The North Face
has long been revered among devotees of hip-hop style, while Patagonia has, in the more recent past, expanded its audience to include urban hipsters. Now, with interest in outdoor sports, and nature in general, as great as ever, a number of fledgling indie men’s sportswear brands are reimagining traditional mountain gear
with a more fashion-forward sensibility.
Colorado-based Topo Designs launched last spring
, but its story goes back decades. The brand’s three founding partners grew up in the mountains of the West
, where they developed a lifelong love of the grandiosity of the Rockies, and the varied activities that they afford. Bored with the strictly functional gear typically stocked at the REI- and EMS-type retailers of the US, they found themselves hunting down specialty wares from Europe and Asia. Ultimately, they decided to develop a line to bring their own carefully honed brand of Rocky Mountain High to likeminded hikers, climbers, and campers. The resulting collection of bags and accessories is equal parts retro, rugged and refined.
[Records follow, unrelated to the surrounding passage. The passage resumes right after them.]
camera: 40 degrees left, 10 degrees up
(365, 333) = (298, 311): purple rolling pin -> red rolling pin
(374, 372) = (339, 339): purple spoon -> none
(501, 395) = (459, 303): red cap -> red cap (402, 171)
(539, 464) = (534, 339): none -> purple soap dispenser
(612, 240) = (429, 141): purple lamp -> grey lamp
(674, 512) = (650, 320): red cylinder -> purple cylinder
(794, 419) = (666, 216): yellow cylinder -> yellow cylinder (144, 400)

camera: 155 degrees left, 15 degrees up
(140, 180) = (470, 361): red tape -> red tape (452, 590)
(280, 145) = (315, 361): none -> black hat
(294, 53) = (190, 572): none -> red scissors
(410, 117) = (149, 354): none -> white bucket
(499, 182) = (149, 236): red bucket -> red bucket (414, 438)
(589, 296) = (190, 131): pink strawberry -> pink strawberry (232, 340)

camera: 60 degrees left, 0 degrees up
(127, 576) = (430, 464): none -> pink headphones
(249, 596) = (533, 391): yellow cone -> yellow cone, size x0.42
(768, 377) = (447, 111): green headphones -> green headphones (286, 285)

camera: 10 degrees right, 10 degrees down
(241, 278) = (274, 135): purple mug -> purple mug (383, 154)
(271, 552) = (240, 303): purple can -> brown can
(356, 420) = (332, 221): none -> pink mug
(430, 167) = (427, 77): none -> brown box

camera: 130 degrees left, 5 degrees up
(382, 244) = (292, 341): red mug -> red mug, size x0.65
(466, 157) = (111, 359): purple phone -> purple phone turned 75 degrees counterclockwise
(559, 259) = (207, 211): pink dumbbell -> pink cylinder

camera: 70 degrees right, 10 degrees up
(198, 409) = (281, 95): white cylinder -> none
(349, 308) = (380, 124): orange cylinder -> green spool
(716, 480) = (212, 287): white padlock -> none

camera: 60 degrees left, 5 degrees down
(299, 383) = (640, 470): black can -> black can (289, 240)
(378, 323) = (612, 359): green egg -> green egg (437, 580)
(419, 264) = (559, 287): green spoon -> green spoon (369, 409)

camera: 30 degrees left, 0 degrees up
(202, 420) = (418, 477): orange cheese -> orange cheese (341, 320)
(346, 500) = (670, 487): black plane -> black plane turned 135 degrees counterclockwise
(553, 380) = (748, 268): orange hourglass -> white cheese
Batten Sportswear: Batten Sportswear
designer Shinya Hasegawa
spent four years preceding the launch of his line assisting
Woolrich Woolen Mills designer Daiki Suzuki, so it follows that his own brand sports a heritage sensibility despite its 21st century conception. Hasegawa, combining his enduring ardor for vintage clothing with the technical know-how he honed during his time with Suzuki, launched Batten Sportswear in 2011. The Brooklyn-based line, which includes jackets, shorts, swimwear, shirts, tees, bags, and accessories, is informed by surf and outdoor wear from the late ’60s through the early ’80s, with many items appearing as if they could have appeared in the pages of Backpacker magazine’s archives
Most snowboard apparel lines tend to base their operations in locales where the sport they’re intended for can actually be enjoyed. (See: Burton’s Vermont headquarters.) So, it’s telling that Owner Operator
chose not a snow-capped mountain town for its company’s home but the flat, powder-less, concrete environs of New York City. Manufactured in the historic Garment District
—no sweatshops are used in the making of these products—the small brand’s wares use engineered fabrics woven to withstand the wear-and-tear of the slopes, while maintaining a high degree of design integrity that makes it stylish enough to wear on the sidewalks of the Lower East Side.